5 Breaches and Vulnerabilities to Watch from September 2014
September 2014 saw attacks on the scale of millions of records as well as the discovery of the severe Shellshock vulnerability. The financial and retail industries continue to be major targets for large-scale attacks.
1. JPMorgan Chase – 76 million households impacted
In a string of sophisticated malware attacks on U.S. banks this summer, JPMorgan experienced a breach in August and recently released details about how many clients were impacted. As reported by the Wall Street Journal, 76 million households were affected by the breach. According to JPMorgan Chase, client contact information was exposed but banking credentials and login information remained protected. On October 3, the banking company announced that the breach lasted longer and was more widespread than they initially realized.
2. Home Depot – 56 million payment card records exposed
In early September, the home improvement chain became the victim of one of the biggest credit card data breaches in the retail industry to date. In a statement, the company said the breach could affect customers who swiped their cards at American and Canadian stores from April to September, 2014.
3. Shellshock – Unknown number of systems impacted
In September, security researchers discovered a critical vulnerability in the Bash shell. Whether they know it or not, most people use Bash every day, either directly or because it runs under countless commonly used pieces of software. This vulnerability, known as Shellshock or the Bash bug, is being labeled even more severe than Heartbleed because of the widespread nature of Bash and the unexpected ways it interacts with other pieces of software. The security community reacted fast and released patches to help protect systems against Shellshock, but complete patching for all affected devices and systems will likely be a multiyear process.

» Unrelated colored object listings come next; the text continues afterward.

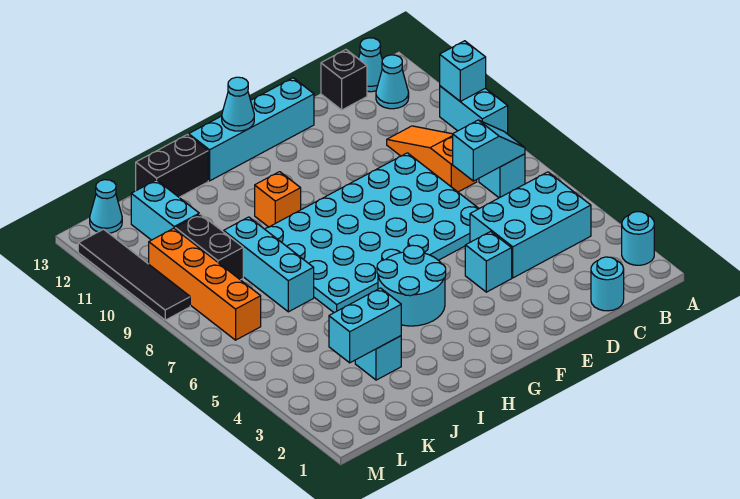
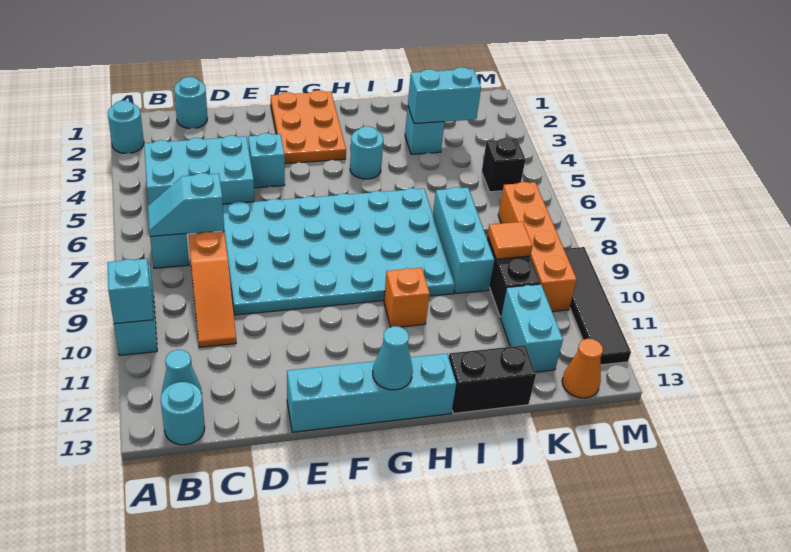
cyan cone B13 level 1 -> cyan round brick B13 level 1
black brick C13 level 1 -> black brick L5 level 1
none -> orange plate F1:G3 level 1
cyan round brick G4:H5 level 1 -> cyan round brick H4 level 1
none -> orange tile K9 level 2
cyan cone L13 level 1 -> orange cone L13 level 1

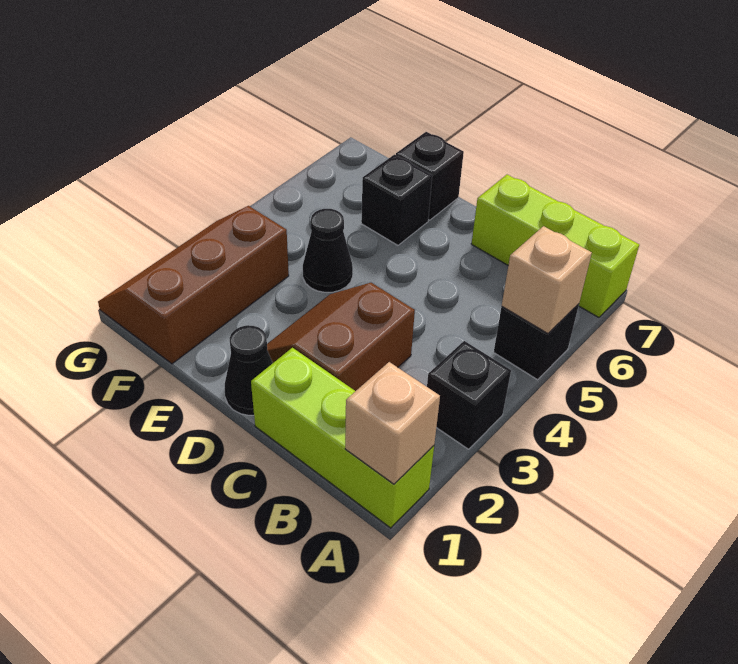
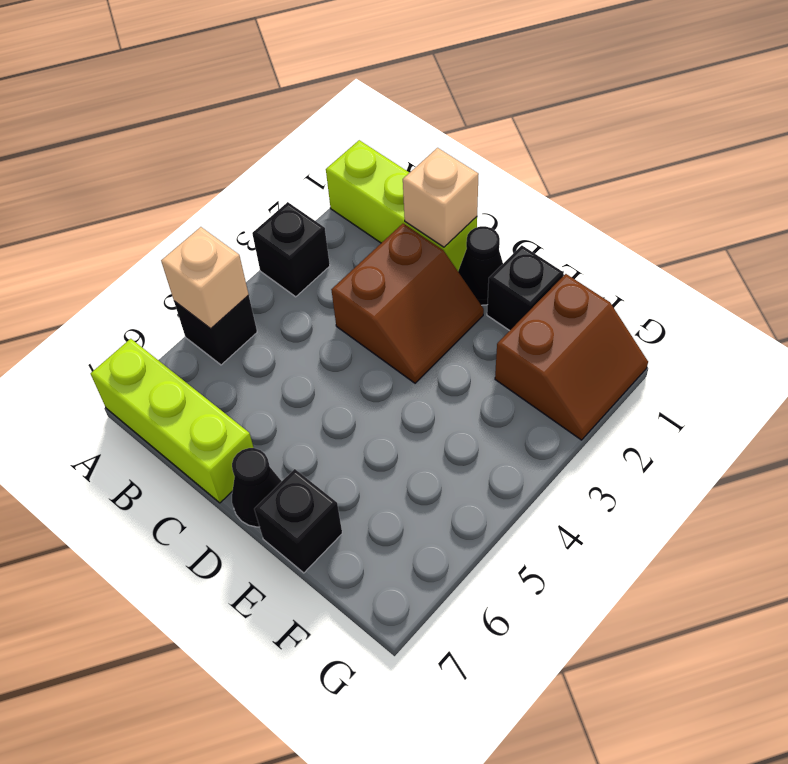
tan brick A1 level 2 -> tan brick C1 level 2
black cone E4 level 1 -> black cone D7 level 1
black brick E6 level 1 -> black brick E1 level 1
brown slope F1:G3 level 1 top F -> brown slope F1:G2 level 1 top F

In the first week since Shellshock’s discovery, security experts are already observing related attacks. FireEye reported in a blog post that they have observed attacks against Network Attached Storage systems (NAS), which are used by companies, universities, and consumers to store large volumes of data. iT News and and Wired have reported that attackers are exploiting Bash to harness botnets, networks of infected computer used to wield distributed denial-of-service (DDoS) attacks. No Shellshock-related breaches have been confirmed to date, but the security community is keeping their eye on this vulnerability.
4. Signature Systems, Inc. – Customers of 216 Jimmy John’s locations and 108 other restaurants impacted
In a year of severe breaches caused by point-of-sale (POS) malware, Signature Systems is the latest vendor to fall victim. Signature Systems is the POS vendor for the sandwich chain Jimmy John’s and over 100 other restaurants. Customer credit cards swiped at 216 Jimmy John’s stores are vulnerable as a result of the breach.

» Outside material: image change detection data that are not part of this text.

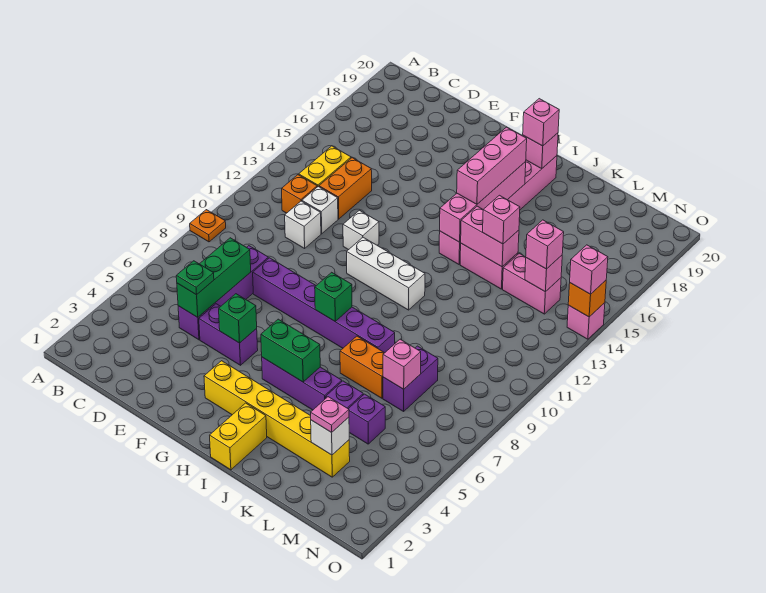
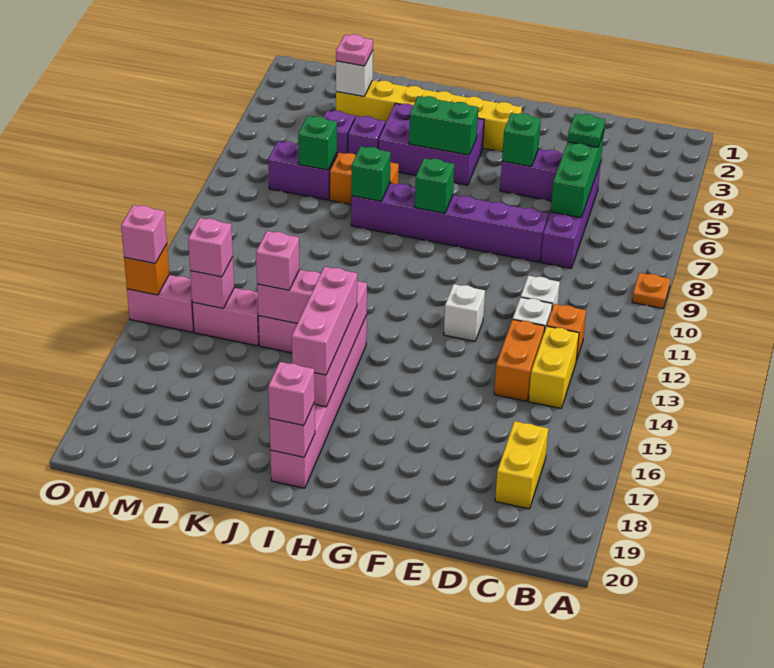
white brick G11:I11 level 1 -> none
purple brick H5:J5 level 1 -> purple brick H4:J5 level 1
yellow brick I1:I2 level 1 -> yellow brick C17:C18 level 1
none -> green brick J8 level 2
purple brick L7:L8 level 1 -> purple brick L7:M7 level 1
pink brick L7 level 2 -> green brick L7 level 2
pink brick O14 level 1 -> pink brick N14:O14 level 1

5. Viator – 1.4 million records exposed
Viator alerted 880,000 users whose credit card information, addresses, and passwords were exposed in a recent breach. An additional 560,000 customers had their site nicknames and passwords (but not payment card information) exposed. Viator, a travel site acquired by TripAdvisor in July, has hired forensic investigators to try to ascertain how their system was hacked.
Unfortunately, in the digital world there is never a guarantee that your data is safe. Take what steps you can to protect yourself by keeping a close eye on your credit card activity, choosing strong passwords, and enabling two-factor authentication on your banking and other sensitive online accounts.